It’s the system the talent operates in.

I learned that the hard way.

At one point, I had a team where maybe 20 percent were true top performers. The rest looked strong on paper but didn’t operate like a high-performing team.

There was backstabbing. Finger pointing. Low accountability.

And I own that.

I overvalued resumes. I undervalued attitude, aptitude, and appreciation.

We also didn’t have a strong employer brand. We were early, not well known, and didn’t have big benefits.

So we couldn’t rely on inbound talent.

We had to build differently.

Years later, I took a seven-week sabbatical as CEO.

Nothing broke.

Here’s what actually changed and what CHROs should be doing right now.

 


 

What actually allows a team to run without the CEO?

A team runs without the CEO when decision-making, accountability, and priorities are built into the system, not dependent on the leader.

Before, everything flowed through me.

After, it didn’t.

  • Leaders owned decisions within clear guardrails
  • Hiring didn’t require layers of approval
  • Priorities were defined and visible
  • Trade-offs didn’t need escalation

Stop being the system. Build the system.

If your CEO is still in the middle of everything, it’s not just a people issue. It’s a design issue.

 


 

Why hiring alone doesn’t build a high-performing team

Hiring improves inputs. It does not fix a broken system.

I hired smart people.

My roots are in executive search and recruiting.

And the mindset there is very clear.

If you just hire the right people, everything else takes care of itself.

Hire hard, manage easy.

That was the environment I grew up in.

Very high bar for talent.
Very little focus on development.

And to be fair, that approach works in certain environments.

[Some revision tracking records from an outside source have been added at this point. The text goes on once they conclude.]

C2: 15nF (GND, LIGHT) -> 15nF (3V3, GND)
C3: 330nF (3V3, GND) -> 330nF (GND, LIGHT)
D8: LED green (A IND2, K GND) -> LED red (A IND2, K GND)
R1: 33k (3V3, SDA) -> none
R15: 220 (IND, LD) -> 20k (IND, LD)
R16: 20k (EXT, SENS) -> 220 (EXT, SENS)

In a startup, when the team is small and moving fast, you can get away with hiring a group of strong A players and letting them run.

But it breaks when you try to scale.

Because even great people need:

  • Clarity
  • Structure
  • Consistent expectations

Without that, you still get:

  • Politics
  • Inconsistency
  • Low accountability

That’s exactly what happened.

We had talented people.

But the environment allowed behavior that didn’t scale.

We started hiring for:

  • Can-do attitude
  • Raw aptitude
  • Appreciation for the opportunity

But hiring only worked once the system reinforced the right behaviors.

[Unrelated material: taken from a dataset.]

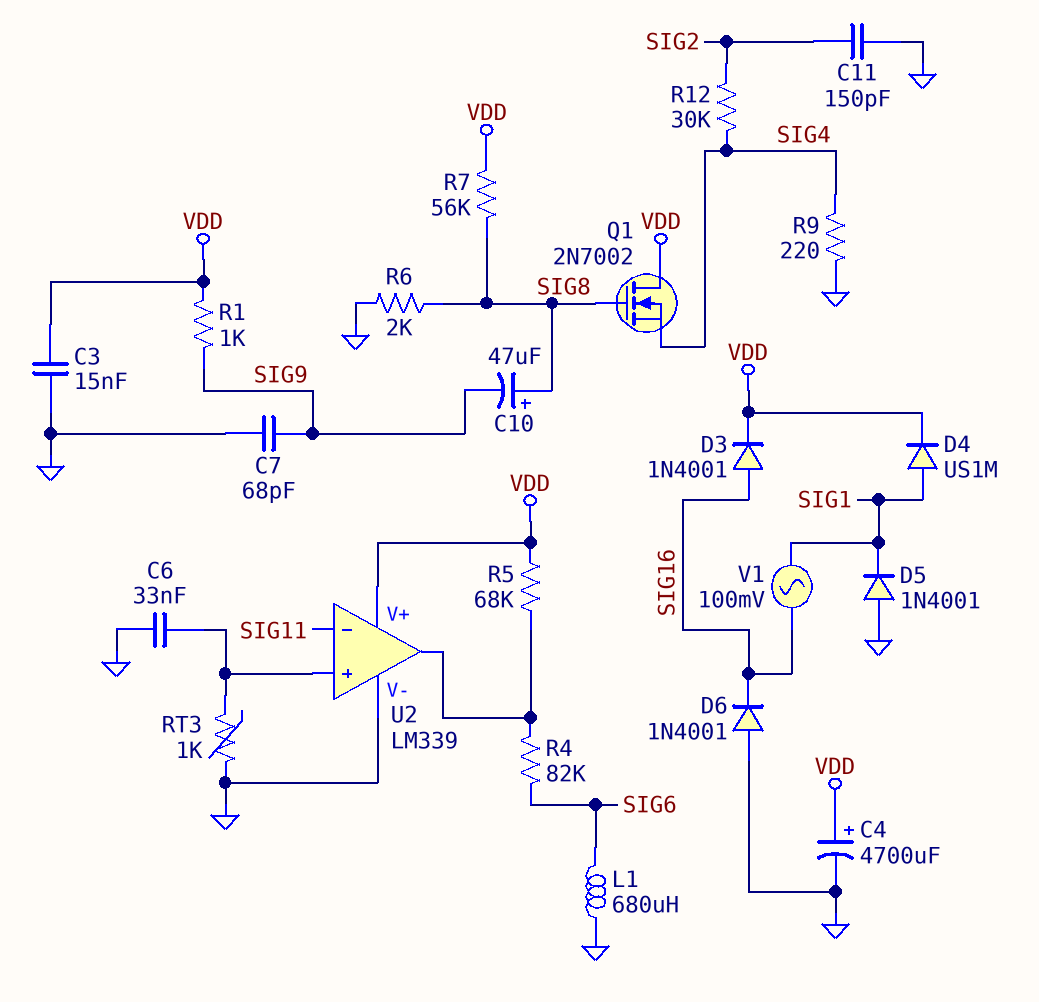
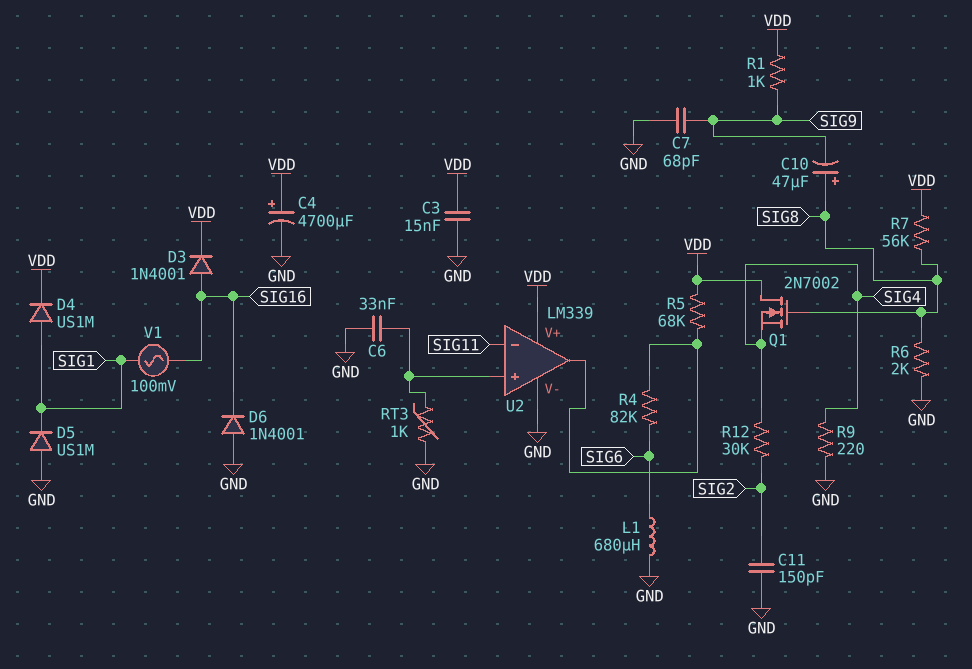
D5: diode 1N4001 (A GND, K SIG1) -> diode US1M (A GND, K SIG1)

If your team isn’t performing, don’t just look at who you hired.

Look at what you’ve built around them.

 


 

What systems actually create a high-performing team?

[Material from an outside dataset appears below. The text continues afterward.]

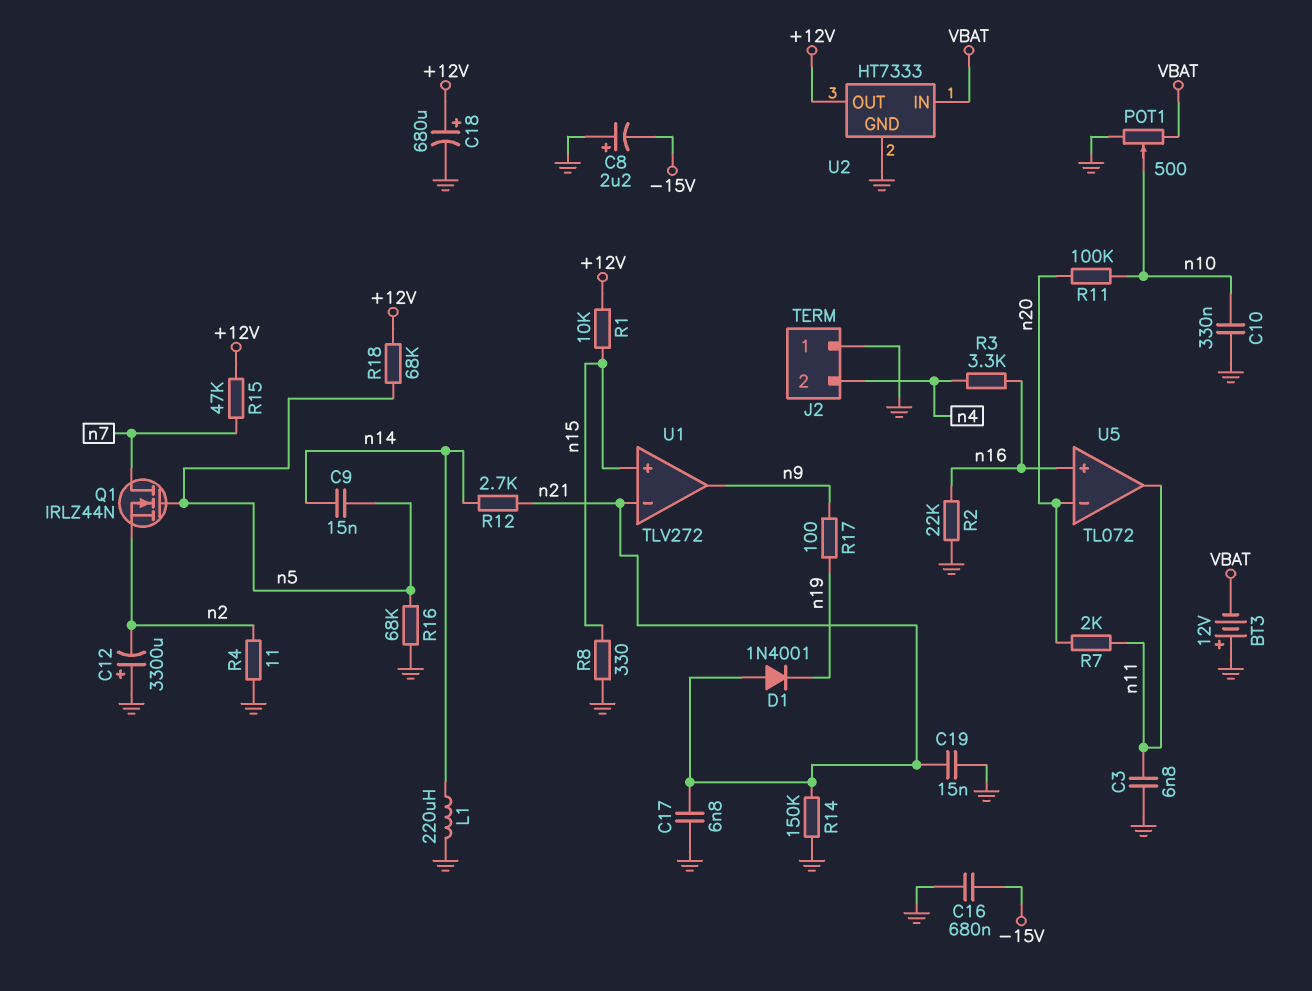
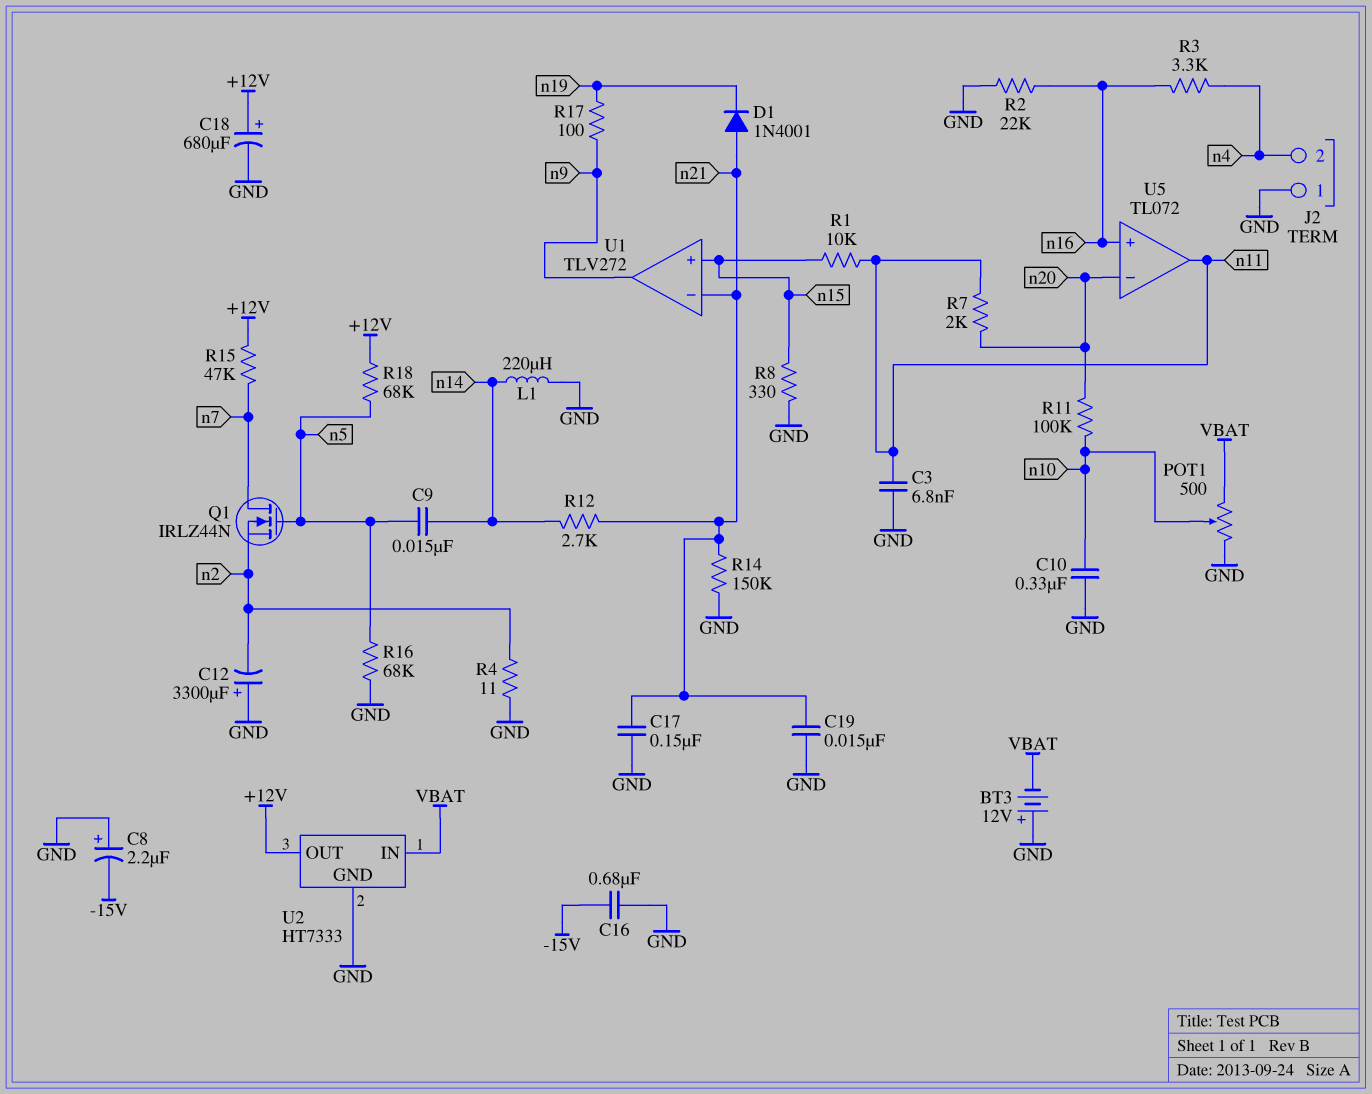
C17: 6.8nF (GND, n21) -> 150nF (GND, n21)
R1: 10k (+12V, n15) -> 10k (n11, n15)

These are the eight pillars that changed everything.

 


  1. What is a real playbook and why does it matter?

A real playbook defines how the team operates, not just what tasks they complete.

We documented:

  • How we behave
  • What success looks like
  • How performance is measured
  • Financial goals
  • Development expectations

This removed guessing.

Here’s what that looked like in practice.

On the sales side, we built full go-to-market playbooks.

  • How territories were defined
  • How to run a discovery meeting
  • What good questioning looked like
  • What activity levels were expected

On the operations side:

  • How to source
  • How to evaluate candidates
  • How to interact with clients
  • Who to pull in and when
  • How to close

Everyone was trained the same way.
Everyone was measured the same way.

That alone removed a lot of chaos.

What I would do differently?

I would spend more time helping the team understand the why.

Because process creates consistency.
But purpose creates commitment.

CHRO takeaway:
If “great” is not clearly defined, teams will default to their own version of it.

 


  1. How do you make culture real, not optional?

You measure it.

We added culture accountability alongside performance.

Not just what you did, but how you did it.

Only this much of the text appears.